3. The method of claim 1, wherein the set of business rules in step (b) is established by the vehicle manufacturer.

4. The method of claim 1, wherein step (b) further comprises applying a single set of business rules that are applicable across a plurality of vehicle models each having a plurality of individual vehicles.

5. The method of claim 1, wherein step (b) further comprises applying a single set of business rules that are only applicable to a single vehicle model having a plurality of individual vehicles.

6. The method of claim 1, wherein step (b) further comprises applying a single set of business rules that are only applicable to an individual vehicle.

7. The method of claim 1, wherein step (b) further comprises applying a set of business rules that includes at least one manufacturer-type business rule that considers the manufacturer of the vehicle component to which the vehicle-related data pertains.

8. The method of claim 7, wherein the manufacturer-type business rule utilizes at least one piece of vehicle-related data selected from the list consisting of: a diagnostic trouble code (DTC), an airbag deployment notification, an engine oil life reading, a vehicle battery reading, a vehicle mileage reading, a vehicle location, and a tire pressure.

9. The method of claim 1, wherein step (b) further comprises applying a set of business rules that includes at least one service-type business rule that considers the provider of a service to which the vehicle-related data pertains.

10. The method of claim 9, wherein the service-type business rule utilizes at least one piece of vehicle-related data selected from the list consisting of: a diagnostic trouble code (DTC), an airbag deployment notification, an engine oil life reading, a vehicle battery reading, a vehicle mileage reading, a vehicle location, and a tire pressure.

11. The method of claim 1, wherein step (b) further comprises applying a set of business rules that generally distributes the same piece of vehicle-related data to a plurality of authorized recipients.

12. The method of claim 1, wherein step (b) further comprises applying a set of business rules that assigns different priorities to different pieces of vehicle-related data.

13. The method of claim 1, wherein step (b) further comprises wirelessly transmitting identification information from the vehicle telematics unit to the telematics service provider, using the identification information when applying the set of business rules at the telematics service provider, and wirelessly transmitting the results of the application of the set of business rules from the telematics service provider to the vehicle telematics unit.

14. The method of claim 13, wherein the identification information includes at least one identifier selected from the group consisting of: a vehicle identification number (VIN), an electronic serial number (ESN), a mobile identification number (MIN), a mobile directory number (MDN), and a subscriber account number.

15. The method of claim 1, wherein step (b) further comprises retrieving a set of business rules that are maintained at the vehicle, and applying the set of business rules at the vehicle.

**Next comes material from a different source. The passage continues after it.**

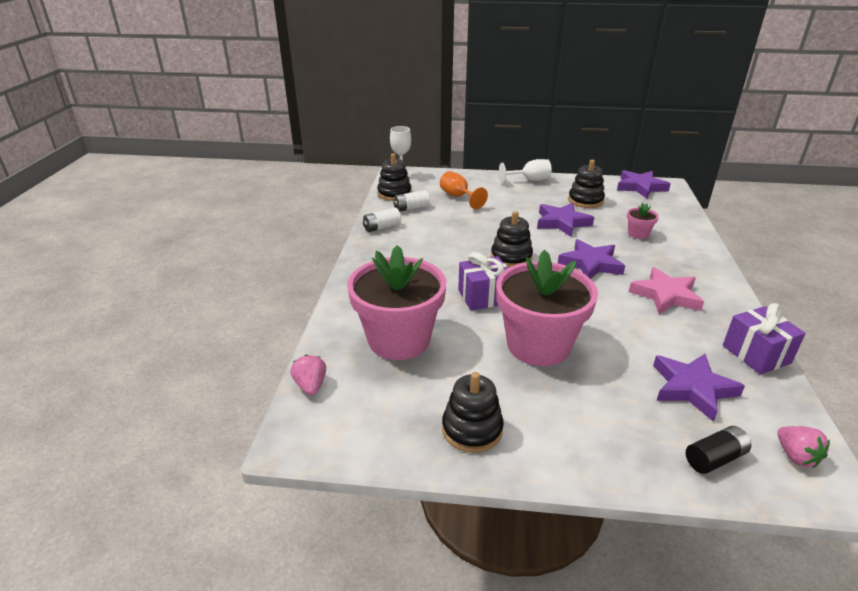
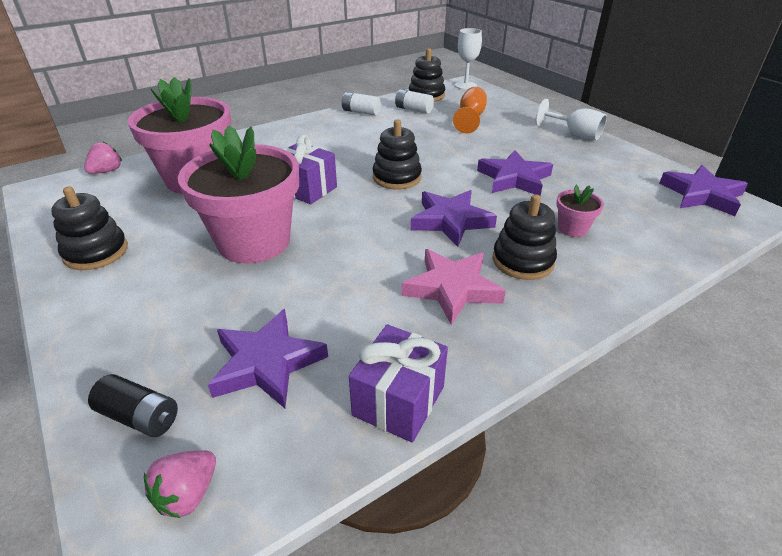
camera: 50 degrees right, 5 degrees up
(585, 200) = (591, 175): black stacking toy -> black stacking toy (523, 261)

16. A method for controlling the distribution of vehicle-related data to one or more authorized recipients using a vehicle telematics unit that communicates with a telematics service provider, comprising the steps of:

(a) receiving vehicle-related data from a vehicle electronic module at the vehicle telematics unit; and thereafter:

(b) wirelessly transmitting identification information from the vehicle telematics unit to the telematics service provider;

(c) applying a set of business rules that are maintained at the telematics service provider and correspond with the identification information, wherein the set of business rules generally determines which authorized recipients are to receive vehicle-related data;

(d) wirelessly transmitting the results of the application of the set of business rules from the telematics service provider to the vehicle telematics unit so that authorized recipients can be determined; and

(e) wirelessly transmitting the vehicle-related data to one or more authorized recipients in a confidential manner so that the telematics service provider is unable to access the vehicle-related data.

17. The method of claim 16, wherein the set of business rules in step (c) is established by the vehicle manufacturer.